While the biggest changes have come primarily from the largest retailers, many smaller companies have actually driven the customer experience crusade, using social media platforms to engage directly with shoppers.

Start-up retailers generally have omni-channel "baked in" as a foundation, leaving larger companies challenged to compete.

Retail consultant McKinsey notes that an omni-channel transformation is the only way for a company to address rising complexity, provide an excellent customer experience, and manage operations costs.

A true omni-channel strategy improves communication within the retailer itself, because different departments are routinely updating statuses that are then reflected throughout the internal supply chain.

As a result, the strategy better meets the needs of today's customer.

Innovating millennial loyalty



Regular customers appreciate being recognized and rewarded for their repeat business, and loyalty programs typically offer discounts or exclusive deals to a retailer’s regular customers.

Many programs pretty much follow the same tried-and-true script: Make a purchase, get a reward.

Generally, those rewards are points that can be accumulated and spent or applied as a discount.

The oldest loyalty program is Betty Crocker's box top program, which debuted in 1929, and laid the foundation for today's loyalty programs.

But the times they are achangin', and brands know that the loyalty rewards programs of yesterday may not have what it takes to compete today.


Easier to earn, more fun to spend


Innovation is key to attracting and retaining customers, especially millennials, with rewards programs.

The hospitality segment has several creative programs.

For example, the Marriott Rewards program gives guests opportunity to earn loyalty points just by posting about their visits on Twitter, checking in on Facebook, or posting a picture on Instagram using a predefined hashtag.

Hotel chain Citizen M offers extras such as free on-demand movies, 10 percent-off each booking, free Wi-Fi and drink tickets which can be exchanged for free libations at the lobby bar.


Changing consumer sentiment


Whereas earlier generations may have had patience for collecting Betty Crocker's box tops, a majority of millennials do not.

Kobie Marketing's report, Loyalty in the Age of the Connected Consumer found that 4% of millennials won’t join a loyalty program if they consider the enrollment process for a loyalty program too time consuming.

They also want to reap the benefits quickly.

Accenture estimates the generation spends $600 billion annually, so crafting a loyalty program that appeals to millennials could indeed be profitable.

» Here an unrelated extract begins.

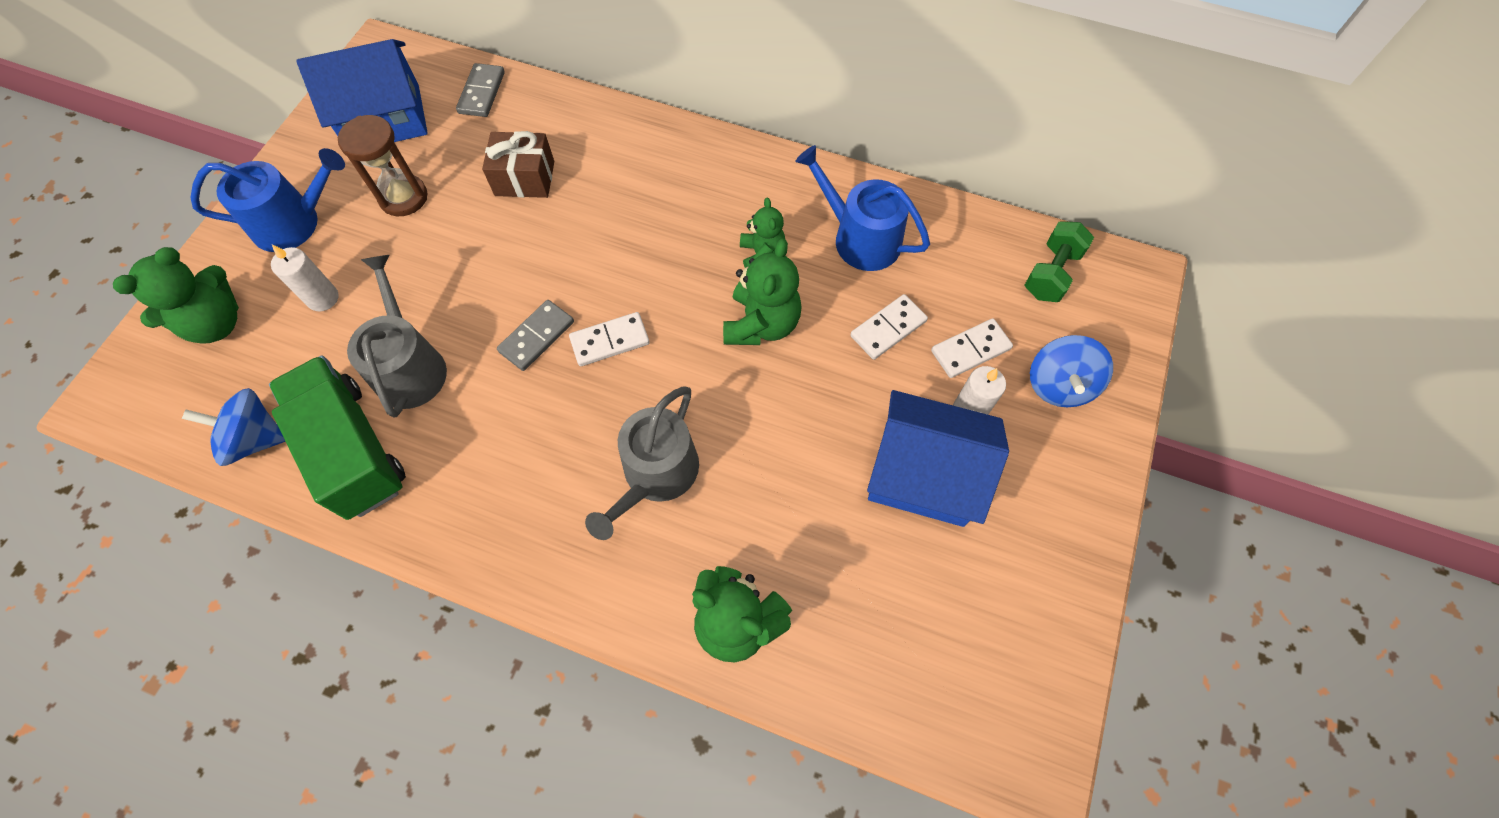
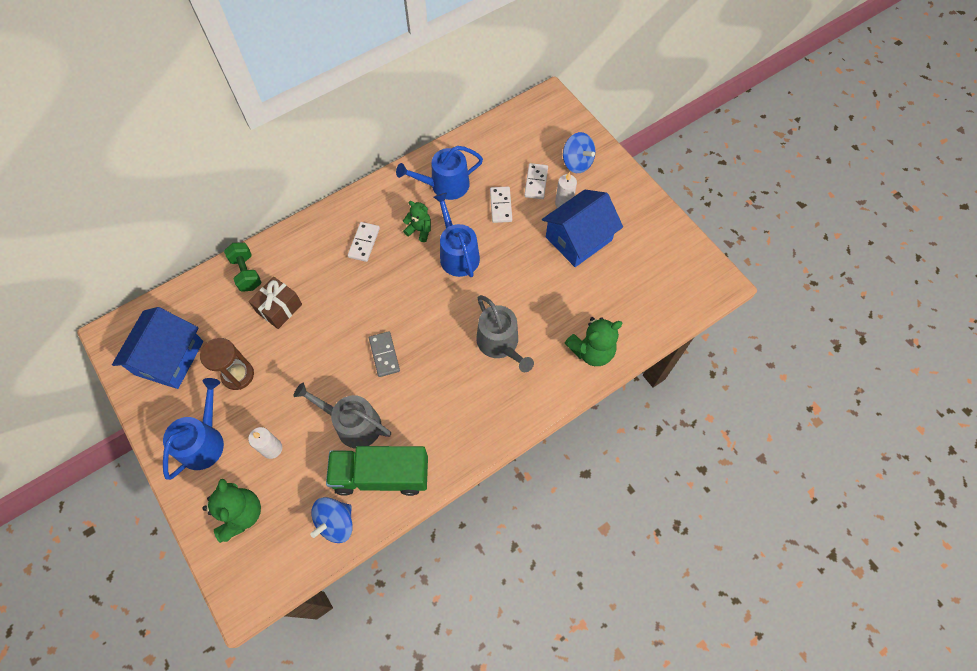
camera: 55 degrees left, 0 degrees up
(482, 93) = (198, 298): grey domino -> none
(610, 341) = (414, 323): white domino -> white domino (364, 243)
(761, 324) = (457, 254): green teddy bear -> blue watering can
(1051, 273) = (524, 127): green dumbbell -> green dumbbell (246, 273)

Traditionally, these programs have regarded customers with discounts.

But today, brands are learning that millennials prefer "experiences" to a discount punchcard.

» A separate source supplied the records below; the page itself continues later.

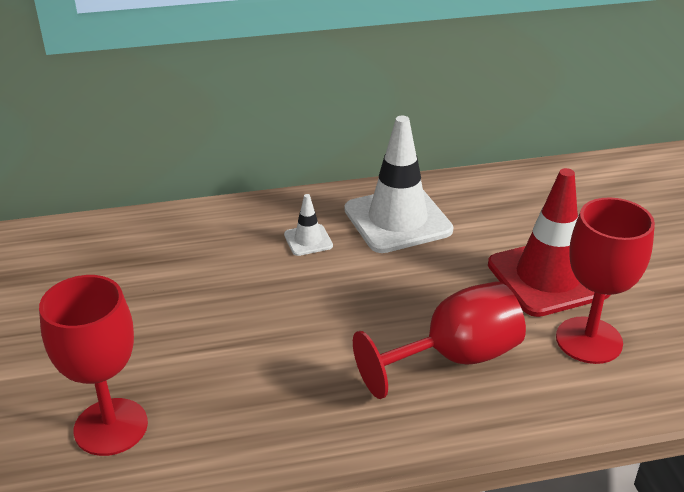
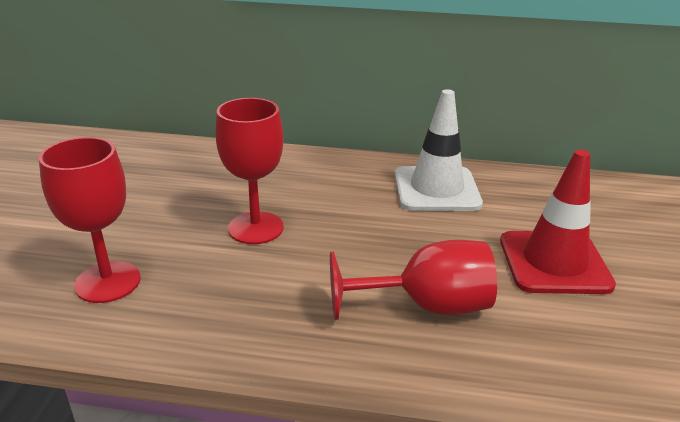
camera: 20 degrees right, 5 degrees down
(308, 240) = (351, 188): white traffic cone -> none
(589, 340) = (571, 325): red goblet -> red goblet (255, 228)

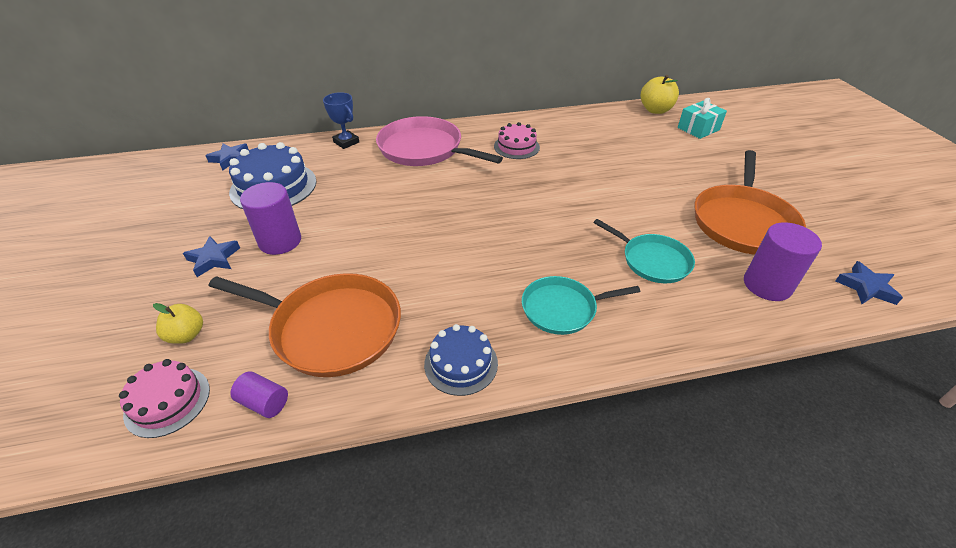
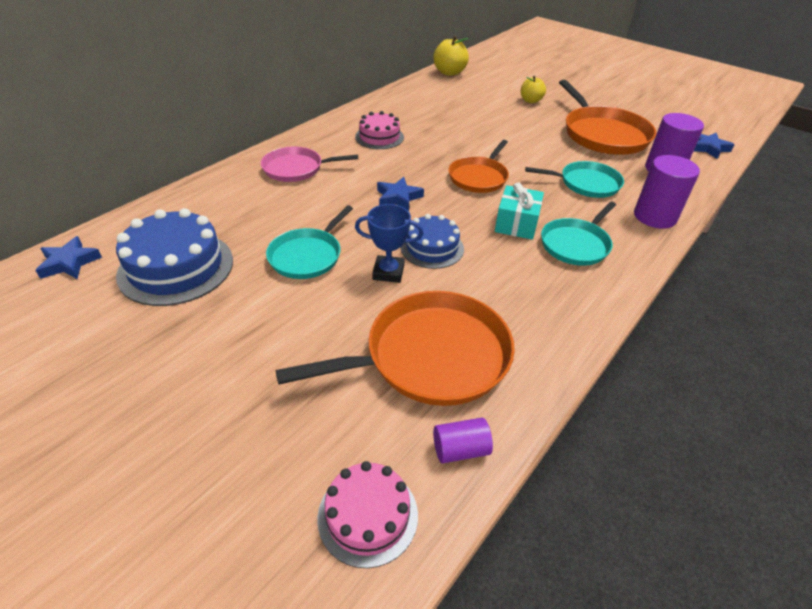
camera: 40 degrees left, 0 degrees up
(186, 335) = (294, 450): yellow apple -> yellow apple (530, 101)
(214, 259) = (212, 368): blue star -> blue star (398, 197)
(280, 241) = (266, 313): purple cylinder -> purple cylinder (655, 216)
(346, 142) = (200, 192): blue trophy -> blue trophy (388, 272)
(351, 215) = (307, 255): none -> turquoise pan
(424, 149) = (296, 169): pink pan -> pink pan, size x0.61
(461, 363) = (564, 320): blue cake -> blue cake (432, 248)
(555, 212) = (479, 177): none -> orange pan
(698, 129) = (496, 78): turquoise gift -> turquoise gift (516, 223)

Exclusive events or promotions are particularly attractive to young adults and is what drives successful loyalty programs such as Starbucks.

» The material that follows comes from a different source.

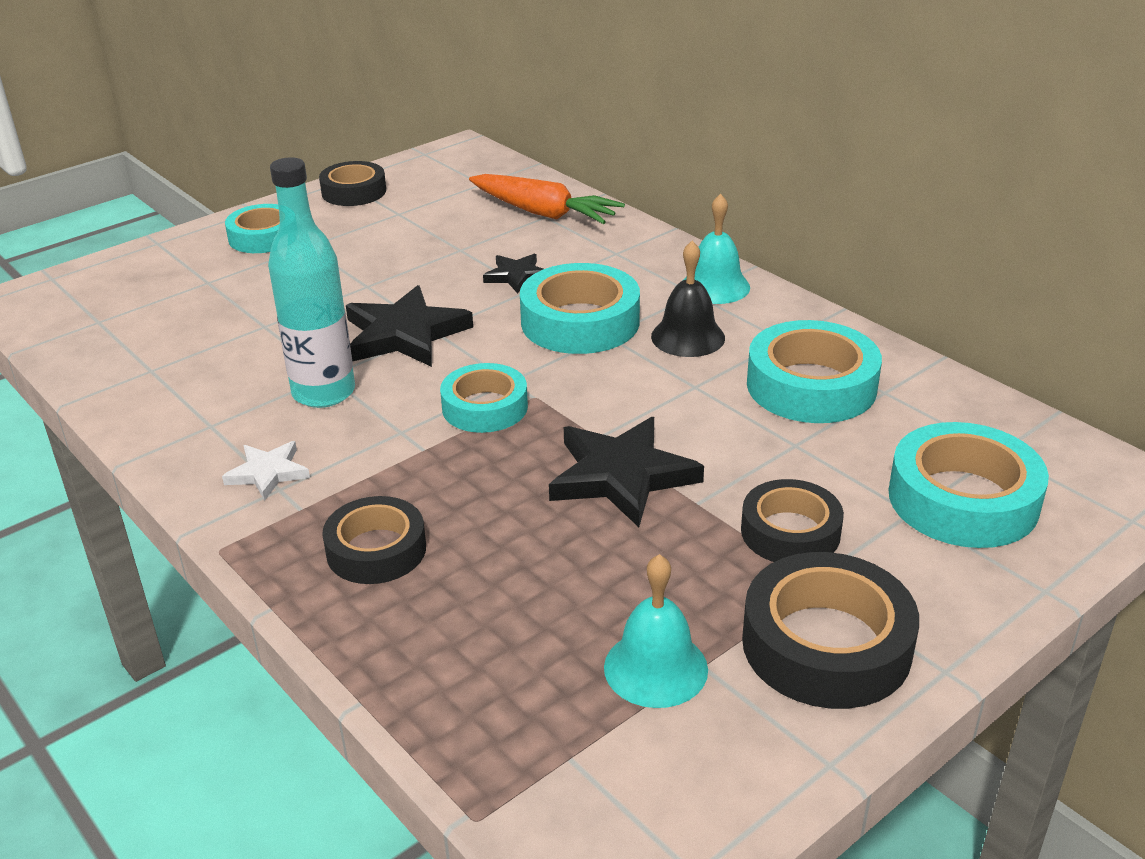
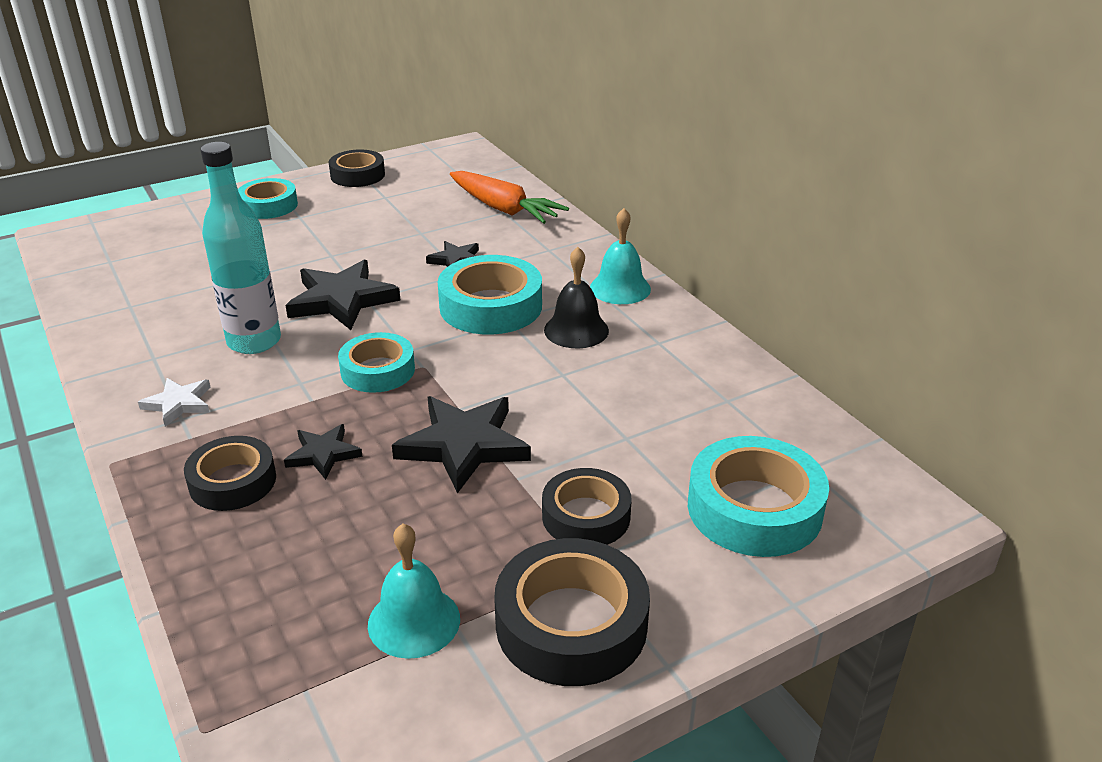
camera: 10 degrees right, 0 degrees up
(467, 506) = (323, 454): none -> black star
(811, 386) = (664, 386): turquoise tape -> none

The coffee purveyor delights shoppers with music downloads, games, exclusive deals, advance notice of seasonal products and, of course, the occasional free coffee.

The variety and frequency of rewards encourages repeat customers.


Future of loyalty


Loyalty programs have enjoyed a long, rich history primarily because retailers have recognized shifting customer priorities and have adapted their rewards as appropriate.

While loyalty programs of the past have been viewed as a system to reward shoppers for simply making a purchase, the loyalty programs of the future leverage historical customer shopping patterns to entice repeat purchases and increase ticket values.

For many Millennials and Gen Z customers, even that won't be enough.

These customers have been exposed to social media, streaming digital media, and online shopping for nearly their entire lives.

With this comes an expectation to not only receive offers, rewards, and content personalized to them, but also that these offers be delivered via their preferred touch points (i.e. email, text message, social media, etc.)

Brands that want to continue to grow and include the millennial shopper will expand their loyalty strategies that highlight engagement, personalization and convenience.